As I mentioned, the Universal tour is half history, half special-effects-extravaganza. So what about those f/x "extras"? Look out, because they never miss an opportunity to try to spice up the studio tour with a little "show", often when you least expect it.
Sometimes it works reasonably well - such as the "flash flood" in the "Old Mexico" section (which is so obviously fake that it’s actually fun). Other times it falls flat: such as the "Jurassic Park" velociraptors standing motionless at the side of the road when the tram passes through the studio’s "Greens Department" (an outside nursery).
But they don’t stop there. Employing the basic idea of a large sound stage, they have built-in several ambitious "rides" within the tour itself. The tram rolls through the open doors of a sound stage building, and guests suddenly find themselves face to face with a roaring "King Kong" (who looks rather fake, compared to his 2006 movie version), or find themselves inside a collapsing subway station during a 7.0 earthquake (which really rocks the tram).

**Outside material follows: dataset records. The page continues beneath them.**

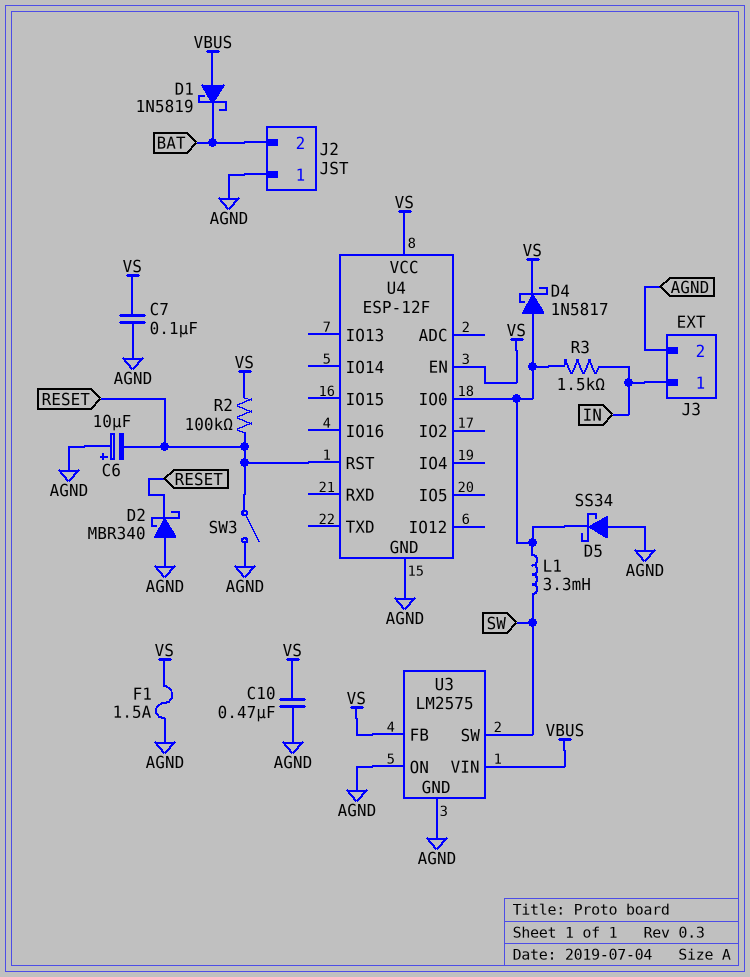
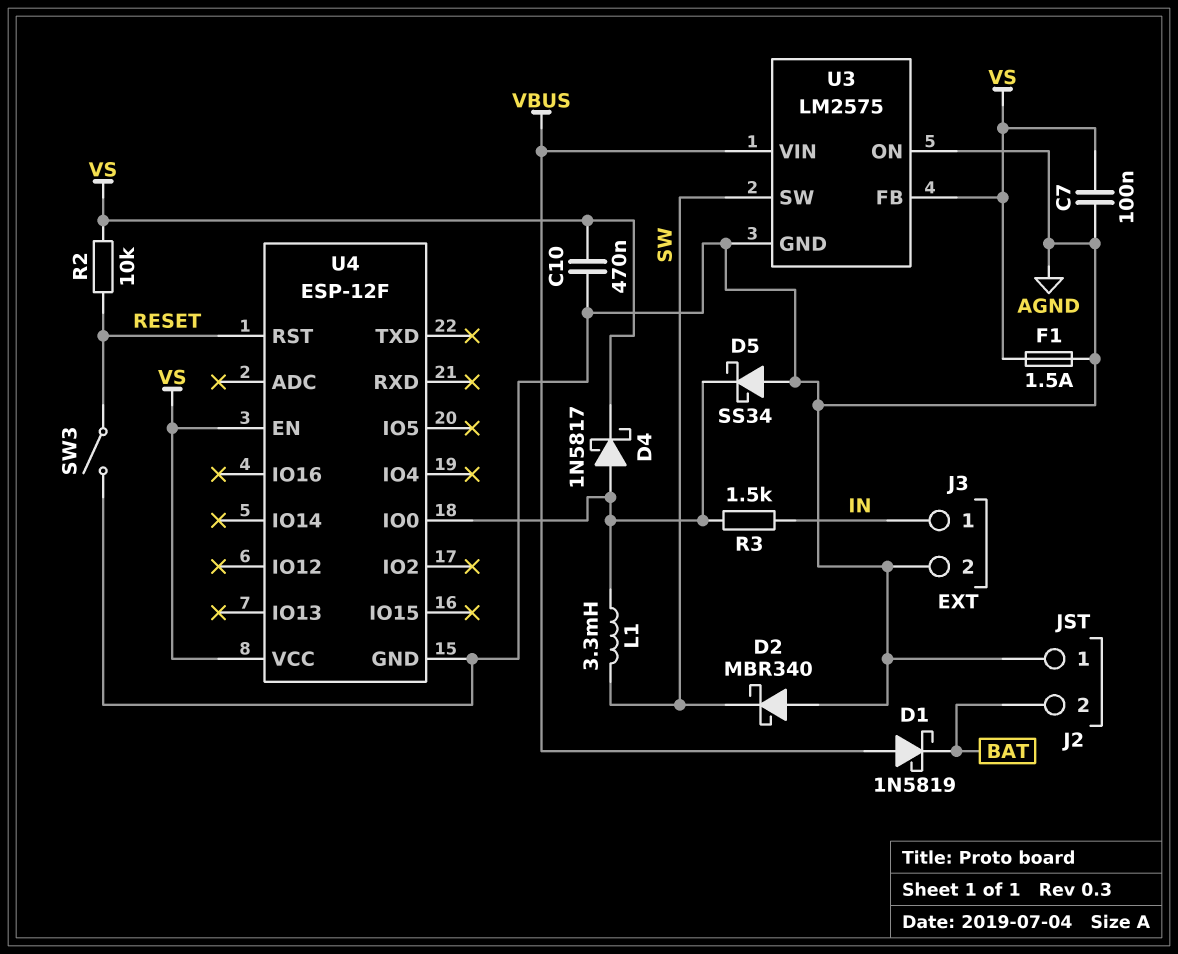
C6: 10uF (plus AGND, minus RESET) -> none
D2: schottky MBR340 (A AGND, K RESET) -> schottky MBR340 (A AGND, K SW)
R2: 100k (RESET, VS) -> 10k (RESET, VS)

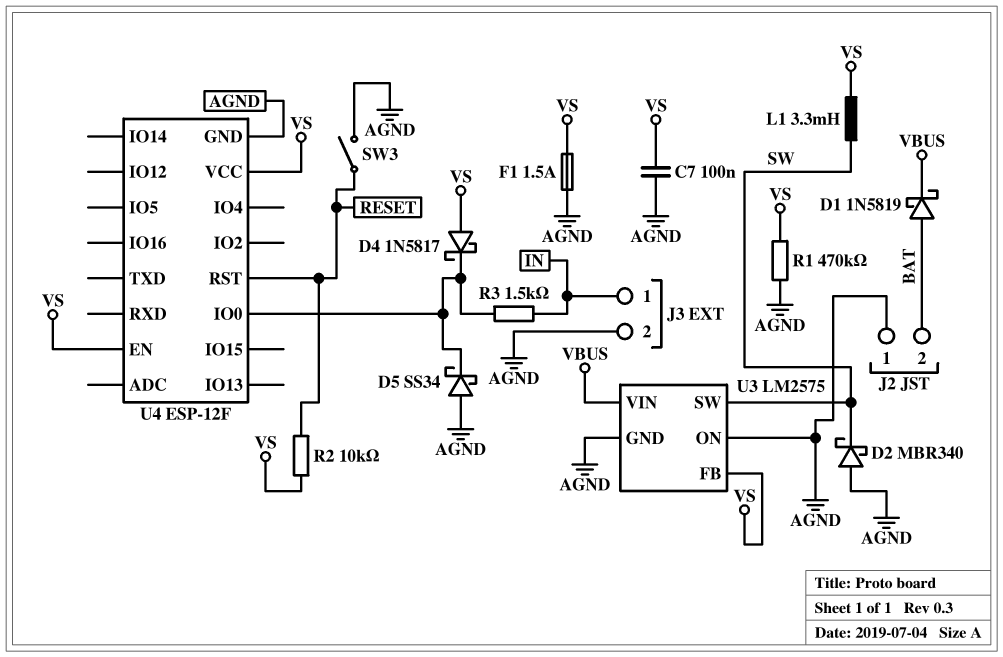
C10: 470nF (AGND, VS) -> none
D1: schottky 1N5819 (A VBUS, K BAT) -> schottky 1N5819 (A BAT, K VBUS)
D4: schottky 1N5817 (A U4/IO0, K VS) -> schottky 1N5817 (A VS, K U4/IO0)
L1: 3.3mH (SW, U4/IO0) -> 3.3mH (SW, VS)
R1: none -> 470k (AGND, VS)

There’s an entire "Amity" set - the small town where the movie "Jaws" took place. If you’re sitting in the front car on the right side, prepare to get wet when the shark suddenly pops up out of the water, gnashing its teeth - preceded by a bloody attack on a skin-diver and accompanied by exploding gas tanks.
They like both fire and water on this tour -- a lot.
Exploding balls of hot flame are featured in the Jaws section, Fast & Furious, King Kong, and Earthquake (not to mention off the tour, in the all-fire "Backdraft" walk-thru and the Waterworld show).
And you can get splashed (or squirted) with water in the Flash Flood section, Jaws , Earthquake, and the Jurassic Park ride (not to mention driving through a lake in the Red Sea (where they now have on display a Kong-sized miniature of the boat that took Jack Black & his crew to Skull Island)
The most recent addition to the tram tour is "The Fast & Furious". I suppose it must have sounded good on paper: racecars would come out and then suddenly break out into dance - to hip-hop music. But in practice, heaven help us, the small show is dreadful. Basically, two tricked-up cars are bolted to giant robotic arms, and the arms simply pick up the cars and shake & spin them in front of the tram audience. The huge robotic arms are clearly visible (with no attempts to disguise them), so we end up looking more at the arms than the "dancing" cars. Sorry, but this one needs rethinking, guys.
And right before you leave, they run the tram through a tunnel where the walls revolve. If you have any tendency towards motion sickness, be sure to close your eyes during this experience - it can be very disorienting. A decade ago, it was a wintry tunnel themed to the movie "Avalanche". Now it’s themed to "The Mummy", and features a new surprise, an "attack" by scarab beetles (simulated by water droplets on your skin).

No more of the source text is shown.